The clock on patent expiry starts ticking long before the regulatory authorities grant marketing approval. Therefore, any strategy that can accelerate a drug development pathway to market is likely to improve its commercial impact … should it be approved. However, the identification of a suitable formulation for orally delivered small molecule drugs is becoming ever more challenging. Roughly two thirds of all oral new chemical entities in the development pipeline can be classified as poorly soluble, with permeability issues also affecting a fifth of drugs. As a result, absorption may be both insufficient and inconsistent when such drugs are administered along with or without food.

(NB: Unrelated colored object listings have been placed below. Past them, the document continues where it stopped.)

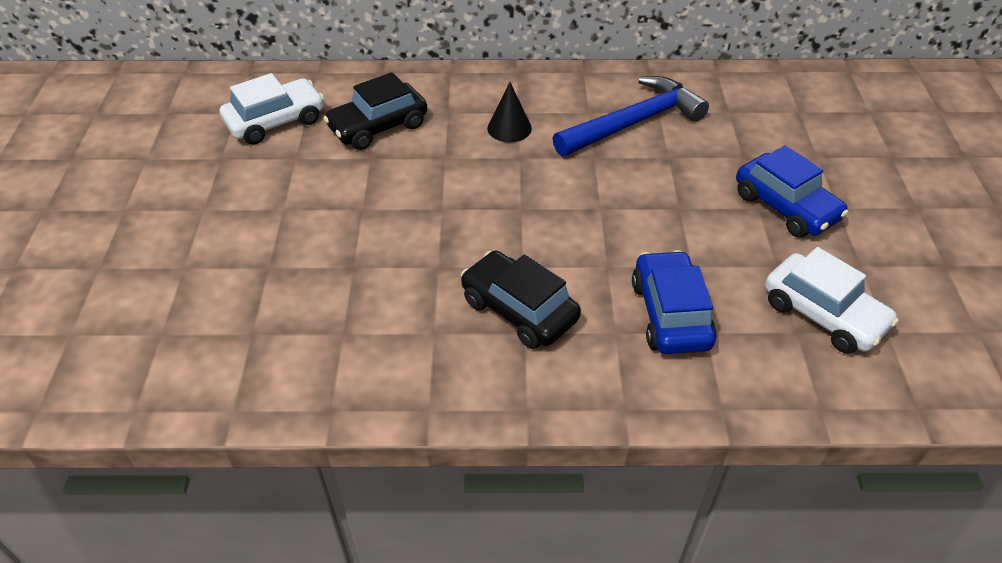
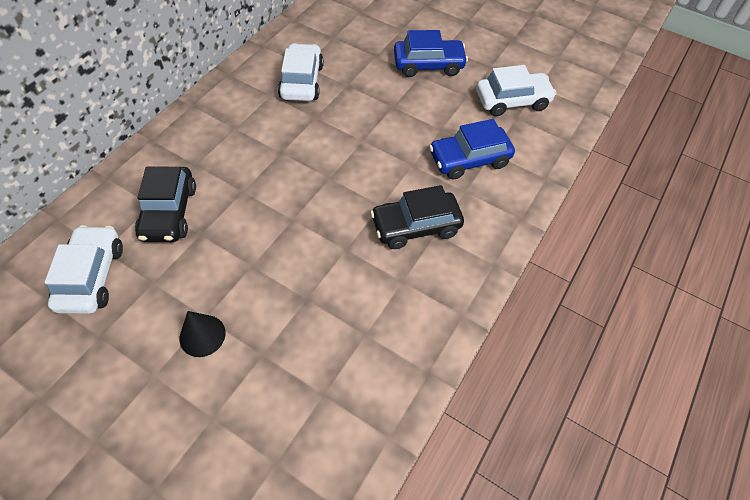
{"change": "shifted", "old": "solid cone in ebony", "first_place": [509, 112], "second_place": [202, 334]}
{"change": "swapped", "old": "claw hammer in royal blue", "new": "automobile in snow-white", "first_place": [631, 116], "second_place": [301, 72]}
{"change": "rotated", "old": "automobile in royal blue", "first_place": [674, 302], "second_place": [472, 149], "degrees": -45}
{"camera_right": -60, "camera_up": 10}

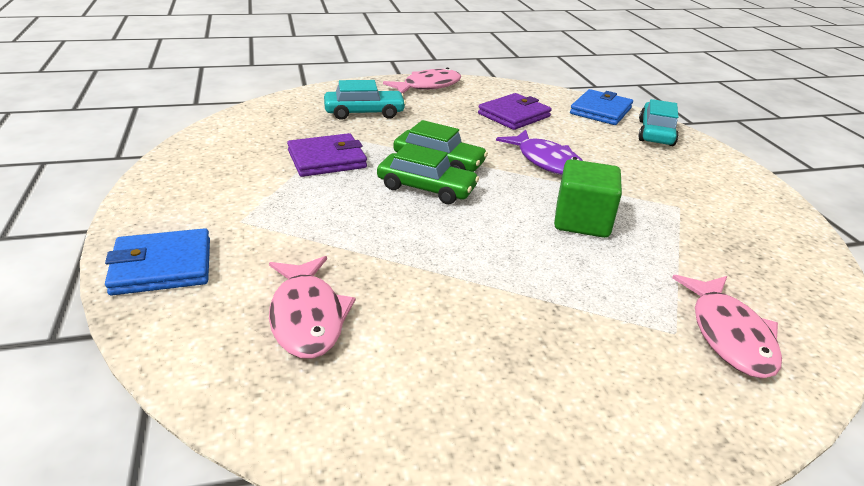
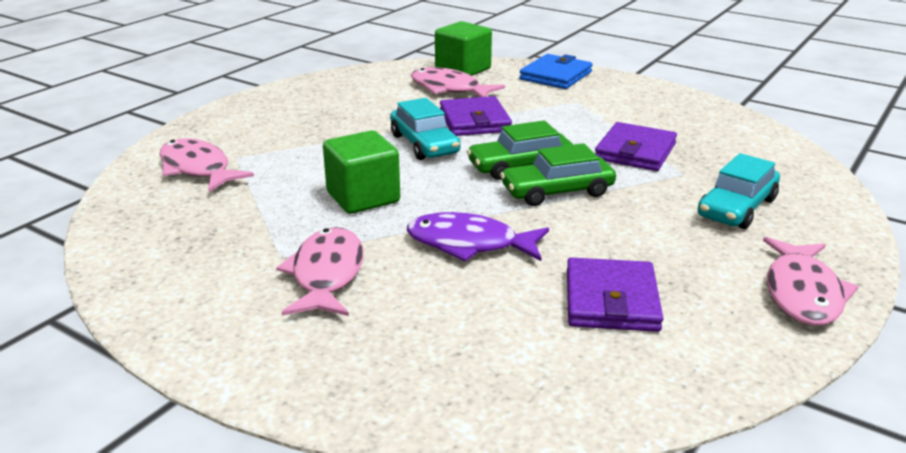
{"change": "new", "new": "fish in rose-pink", "second_place": [320, 271]}
{"change": "shifted", "old": "automobile in aqua", "first_place": [658, 122], "second_place": [425, 129]}
{"change": "new", "new": "solid cube in green", "second_place": [463, 48]}
{"change": "new", "new": "card wallet in royal purple", "second_place": [476, 116]}
{"change": "gone", "old": "card wallet in royal blue", "first_place": [601, 107]}
{"camera_right": 140, "camera_up": -5}

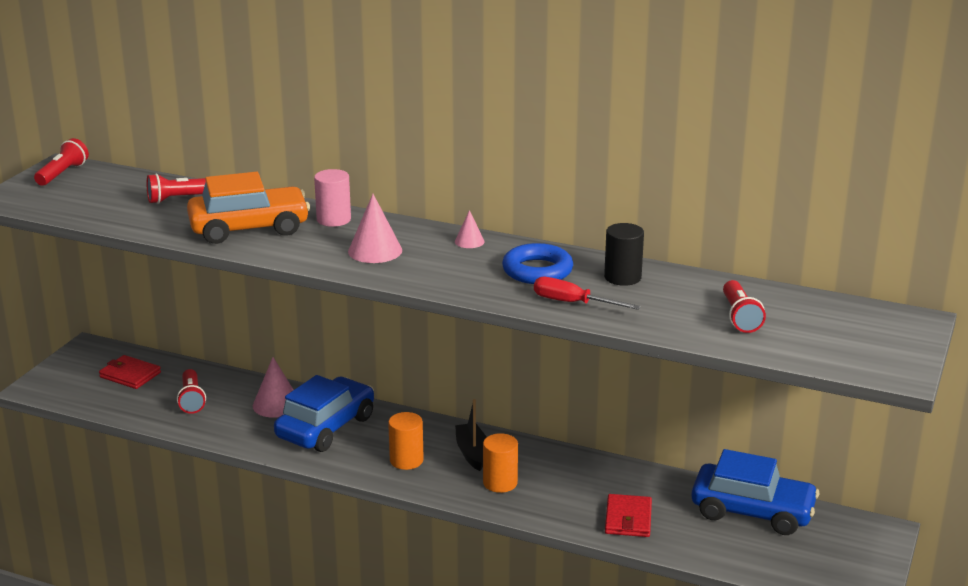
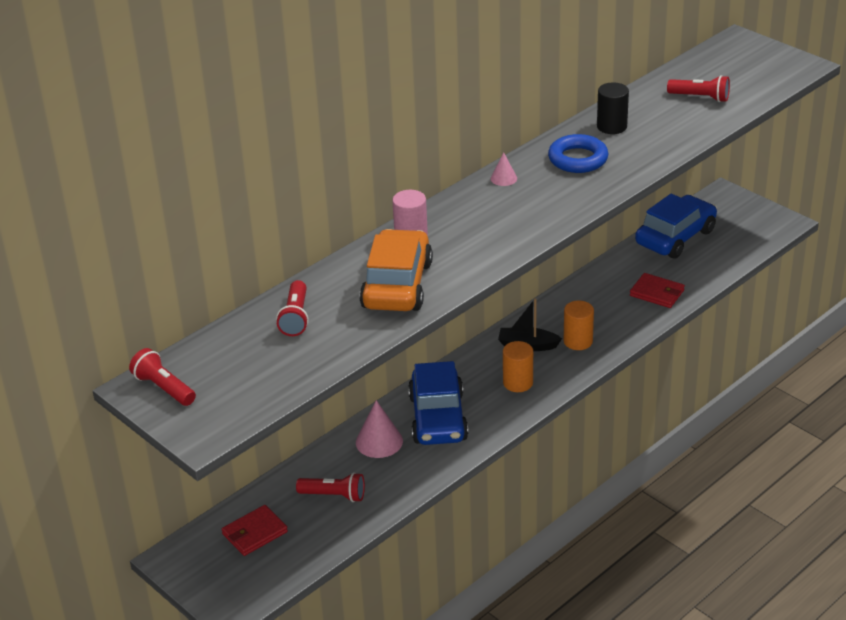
{"change": "rotated", "old": "automobile in royal blue", "first_place": [324, 413], "second_place": [438, 403], "degrees": -150}
{"change": "gone", "old": "solid cone in rose-pink", "first_place": [375, 228]}
{"change": "gone", "old": "flat screwdriver in crimson", "first_place": [587, 293]}
{"camera_right": -65, "camera_up": 10}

The traditional method for categorising molecules according to their solubility and permeability properties is the Biopharmaceutics Classification System (BCS). This categorises a drug into one of four classes and represents a good, broad guideline for identifying a successful formulation; however, it is not definitive for those drugs that fall into Class II, as these have problems with solubility, for which the solutions are rarely straightforward. The classification system therefore has a limit to its usefulness when formulating drugs in this quadrant.
More recently, an alternative, the Developability Classification System (DCS), has been introduced. This is more effective at helping to identify formulation alternatives by splitting the problematic Class II quadrant into two subgroups. If the drug has a limited dissolution rate, it will fall into Class IIa; whereas if the issue is limited solubility, then it will be defined as Class IIb. The boundary between the two is represented by the solubility limited absorbable dose (SLAD), which is the dose above which absorption is limited by solubility. Above the SLAD, merely making smaller particles to speed up dissolution will not suffice.